“How Does It Feel to be a Problem?”: Social Harm, Algorithms of Pain, and the Potential for Social Change

Monday, 11 July 2016: 16:10
Location: Hörsaal 4C KS (Neues Institutsgebäude (NIG))
Oral Presentation
David GLISCH-SANCHEZ, University of Illinois at Urbana-Champaign, USA
In this paper, I argue for the critical need to understand the experience of pain in relation to racism, patriarchy, heterosexism and other systems of oppression and the counter-intuitive role it plays in catalyzing social change.  Pain is very rarely studied in the sociology of emotions; the one major exception is the experience of pain as it relates to health. As a result, Bendelow and Williams (1995, 1998) note that definitions of pain must necessarily broaden from current Cartesian premises that root pain primarily as a physical sensation resulting from some form of neurophysiologic pathology. Relatedly, Kiran Mirchandani (2003) has argued for the need to incorporate race and racism as an analytical lens to understand emotional labor.

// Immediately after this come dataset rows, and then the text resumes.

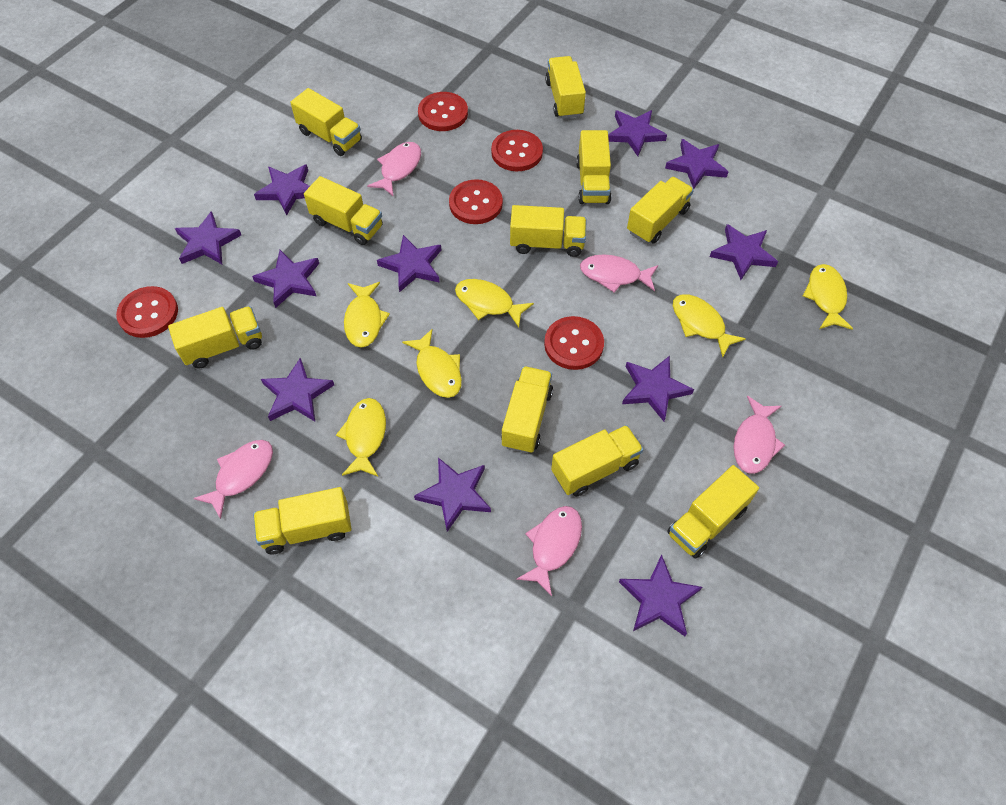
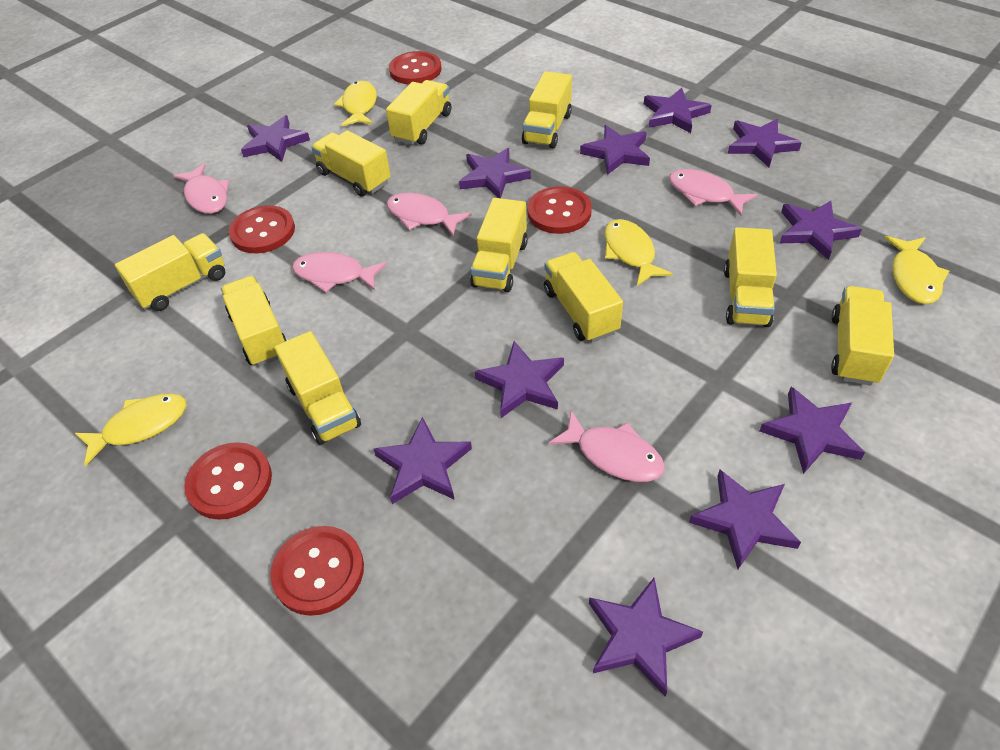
yellow fish: 6 -> 4
yellow truck: 11 -> 10

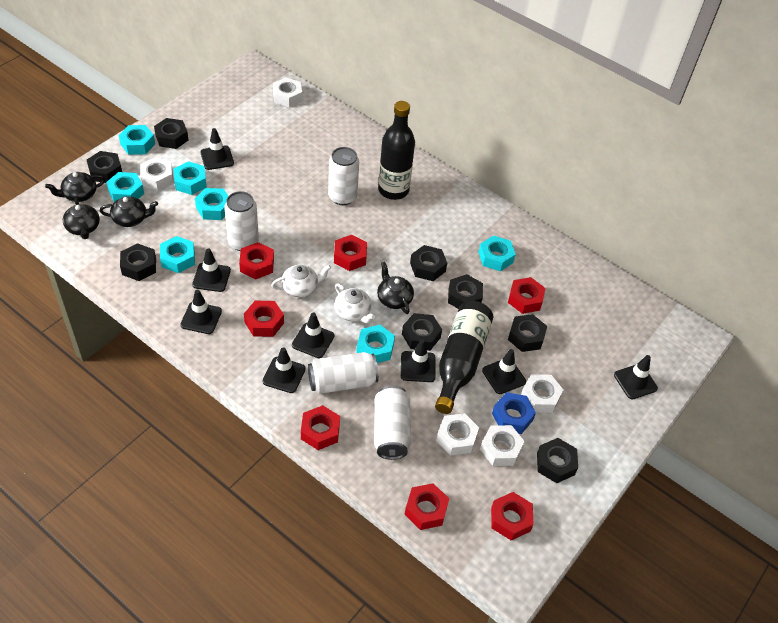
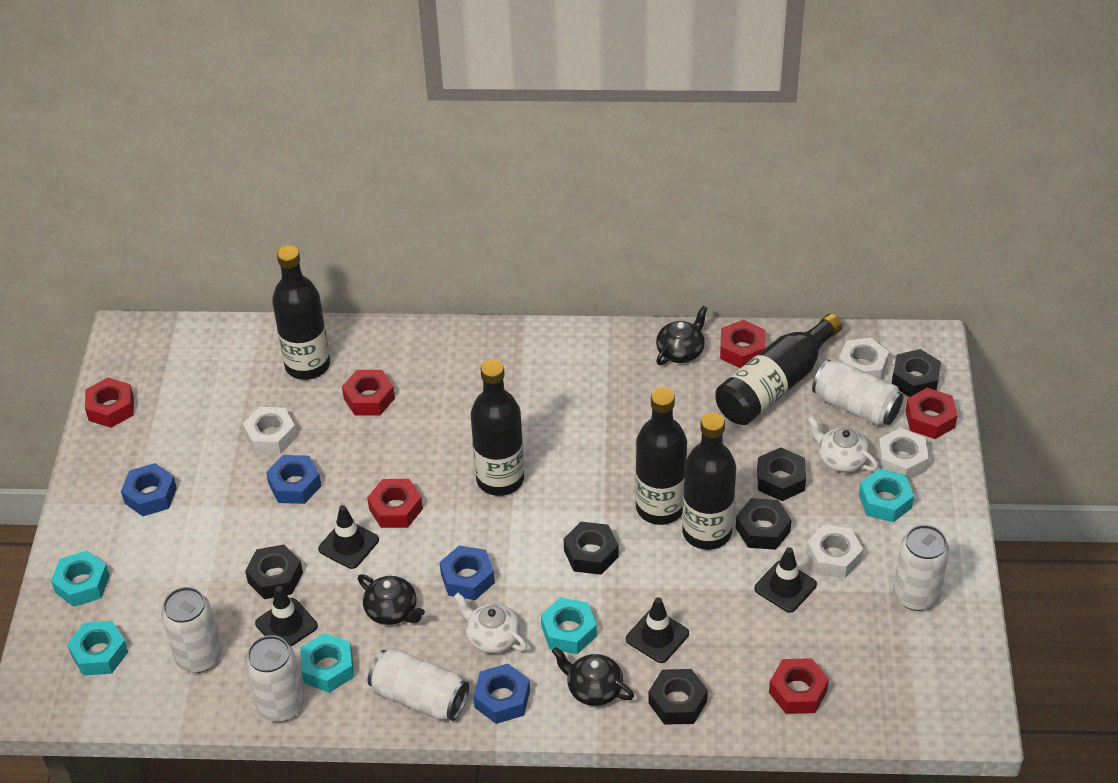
black bottle: 2 -> 5
black nut: 8 -> 6
black teapot: 4 -> 3
black traffic cone: 8 -> 4
blue nut: 1 -> 4
red nut: 7 -> 6
turquoise nut: 7 -> 5
white can: 4 -> 5
white nut: 5 -> 4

Unfortunately, within the sociology of emotion not many have followed in her footsteps (Wilkins & Pace 2014), even when emotions remain an implicit element, if not an invisible force, within many studies of race and racism. I utilize, algorithms of pain, a concept from my own work on queer Latina/o experiences of social harm, to understand the sociological work being done by the contemporary rhetoric and protest actions of the #BlackLivesMatter movement. I contend that #BlackLivesMatter seeks a fundamental and permanent shift in white algorithms of pain that results in the elimination of the white practice of “emotional segregation” (Beeman 2007); a paradigm shift that would lead to white algorithms of pain that recognize and care about black suffering and death.